Ecclesiastical enclosure, Ankail, Co. Kerry
Co. Kerry |
Ecclesiastical Sites
Between old Tahilla village and the shore of Coongar Harbour, a raised circular earthwork sits quietly above the surrounding land, its interior flush with the top of its own enclosing bank on the western side.
The place is known in Irish as Baile na hEaglaise, meaning townland of the church, and that name carries more weight than the unremarkable modern entrance from the south might suggest. It is still in use as a burial ground, which means the living and the very old dead share the same ground here without much ceremony about the distinction.

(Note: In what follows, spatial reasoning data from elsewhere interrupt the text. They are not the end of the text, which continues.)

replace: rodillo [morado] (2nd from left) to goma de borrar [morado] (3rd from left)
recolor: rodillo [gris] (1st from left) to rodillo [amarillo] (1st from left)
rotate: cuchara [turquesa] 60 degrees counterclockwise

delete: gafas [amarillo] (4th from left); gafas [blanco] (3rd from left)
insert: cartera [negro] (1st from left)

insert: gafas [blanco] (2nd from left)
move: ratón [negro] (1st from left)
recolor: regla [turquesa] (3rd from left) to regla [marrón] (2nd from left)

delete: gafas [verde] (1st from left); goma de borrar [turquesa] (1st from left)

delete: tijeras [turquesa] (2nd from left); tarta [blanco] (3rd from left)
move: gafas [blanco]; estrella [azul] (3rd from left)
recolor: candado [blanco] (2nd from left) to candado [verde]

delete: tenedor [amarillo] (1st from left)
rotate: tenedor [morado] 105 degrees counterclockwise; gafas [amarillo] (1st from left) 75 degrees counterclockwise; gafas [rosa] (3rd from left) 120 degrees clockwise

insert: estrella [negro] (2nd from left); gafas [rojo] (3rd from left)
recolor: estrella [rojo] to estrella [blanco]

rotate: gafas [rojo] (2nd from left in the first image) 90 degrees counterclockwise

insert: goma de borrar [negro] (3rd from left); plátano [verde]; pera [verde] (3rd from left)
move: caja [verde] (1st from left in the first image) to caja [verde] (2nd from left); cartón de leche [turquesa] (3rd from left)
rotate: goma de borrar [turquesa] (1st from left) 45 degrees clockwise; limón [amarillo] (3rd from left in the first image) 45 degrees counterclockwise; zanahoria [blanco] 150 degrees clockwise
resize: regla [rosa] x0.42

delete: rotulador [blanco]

The enclosure is subcircular in plan, measuring roughly 44 metres north to south and 57.5 metres east to west, and is defined by a bank of earth and stone averaging four metres at its base and rising between 1.7 and 2.4 metres on its outer face. Ecclesiastical enclosures of this type, typically associated with early medieval Irish monasticism, were used to define sacred space around a church and its ancillary buildings. Here, the church itself survives only as a site, and beneath the ground is a souterrain, an underground stone-lined passage or chamber of the kind frequently found in early medieval contexts, sometimes used for storage and sometimes for refuge. The bank is partly overgrown with trees and scrub, and its stone facing, visible in places both inside and out, appears to be of relatively modern construction rather than original fabric. Among the modern tombs and headstones inside the enclosure stand numerous uninscribed upright slabs, their silence on the subject of who they mark giving the interior an oddly layered quality. Most striking is a single slab in the south-eastern quadrant, set on edge and bearing on its eastern face a circular depression 35 centimetres in diameter and 15 centimetres deep, its purpose unrecorded. The whole site looks south across Kenmare Bay towards the Beara Peninsula, a view that has changed rather less than anything within the enclosure walls.